On occupe la place où un acte vous pousse comme ça, de droite ou de gauche, de bric ou de broc. Il s’est trouvé des circonstances qui étaient telles que ce à quoi, à vrai dire, je ne me croyais pas du tout destiné, eh bien, il a fallu que j’en prenne la corde en main. […] Il y a les places dont j’ai parlé tout d’abord, les places topologiques, les places dans l’ordre de l’essence, et puis il y a les places dans le monde. Ça s’acquiert en général du fait de la bousculade. Ça laisse de l’espoir, en somme. Tous autant que vous êtes, avec un peu de chance, vous finirez toujours par occuper une certaine place. Ça ne va pas plus loin.
Jacques Lacan1
« Tu-as-l’air-d’un-ca-davre », dit Jeanne Moreau à Maurice Ronet derrière une porte vitrée, en détachant bien les syllabes, avec tant de charme souriant sur le visage, tant de jeunesse, que soudain rien d’autre ne compte que d’avoir cet air-là, d’un-ca-davre, et qu’on espère – trop tard – que la porte qui les sépare ne sera pas poussée, l’instant magique pas rompu. On sait que le héros se suicidera. Est-ce parce qu’elle annonce sa mort que la scène, intemporelle et brève, a pris dans le souvenir une place si grande qu’avant de revoir le film il y a peu, j’aurais affirmé que l’héroïne du Feu follet, c’était elle, la merveilleuse actrice qui pourtant ne reste à l’écran que quelques minutes ?

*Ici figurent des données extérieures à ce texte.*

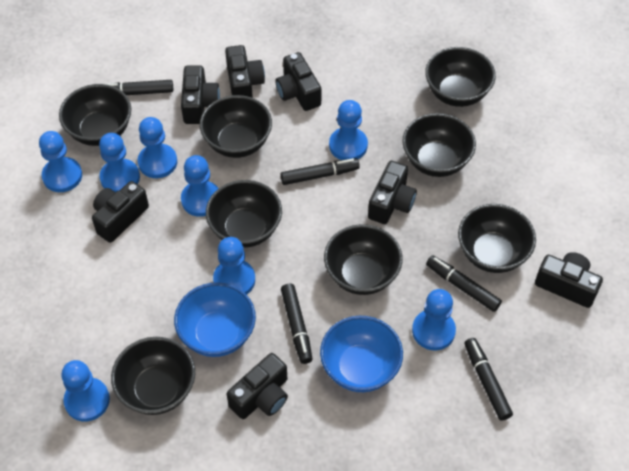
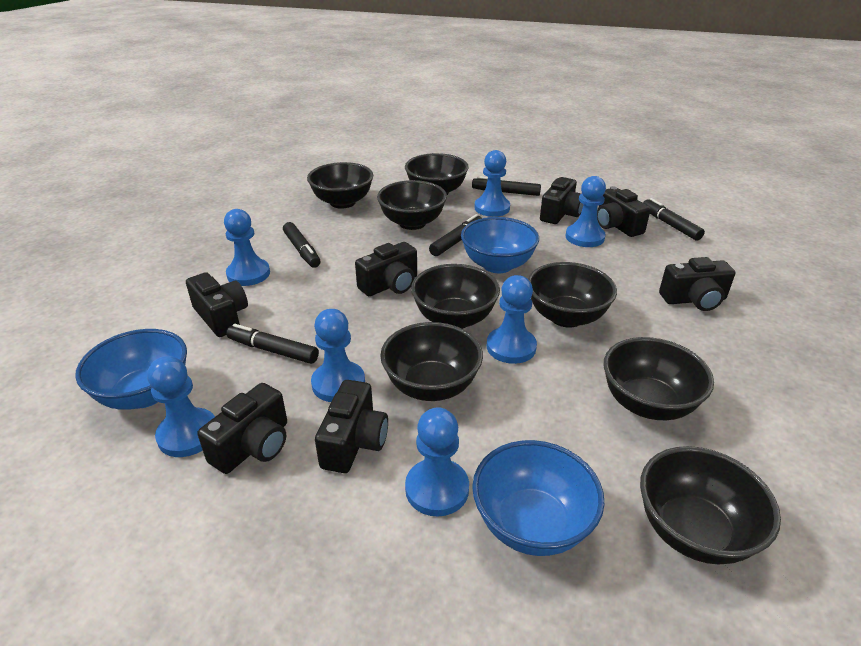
blue bowl: 2 -> 3
blue pawn: 8 -> 7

J’avais vu Le Feu follet de Louis Malle en 1963, avec une Solange plus âgée que moi et bien moins glacée que la Solange du film, la maîtresse de maison de la soirée sinistre chez les bourgeois intellectuels. Nous étions entrés dans la salle en fin d’après-midi et, à la sortie, il faisait nuit : le grand espace en noir et blanc où l’on s’est caché était dehors. Ça scintillait, nuit et jeunesse confondues dans un âge que je n’avais pas souvent mais, cette fois-là, si – et si vivement.

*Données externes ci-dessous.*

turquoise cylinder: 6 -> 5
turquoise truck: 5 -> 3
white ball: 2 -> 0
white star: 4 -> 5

Lacan a dit dans une conférence qu’« au début, ce n’est pas l’origine, c’est la place » (évidemment, il parlait de lui, en relation avec sa topologie – de lui, de la place qu’il fait aux choses : c’est la raison pour laquelle après que certains de ses proches l’ont quitté, le début, laissait-il entendre, c’était encore lui).
C’est peut-être pour cela, dans la confusion entre début et origine, que les souvenirs « écrans » (je ne réussis pas à éviter le mot) nous apparaissent comme des premières fois avec suite. Quelque chose a trouvé une place comme, un bref instant, Ronet dans l’intelligence, la lumière du visage de l’actrice. Ce n’est pas sa place sans doute, pas la bonne place, mais enfin elle a été prise, elle a existé d’avoir été prise, et c’est déjà beaucoup. C’est un début. Il sera bien temps, après, que viennent les nœuds : la topologie compliquée gardera la trace de quelque chose de simple qui avait eu lieu avant elle, mais n’avait pas trouvé de place, peut-être parce qu’on est tout de suite trop vieux, qu’on fait comme si toutes les places étaient encombrées, pour se donner une contenance, ou par peur de la simplicité. Une place (tous les membres à peine élus d’une Société de psychanalyse le savent) peut faire perdre sa place à la simplicité.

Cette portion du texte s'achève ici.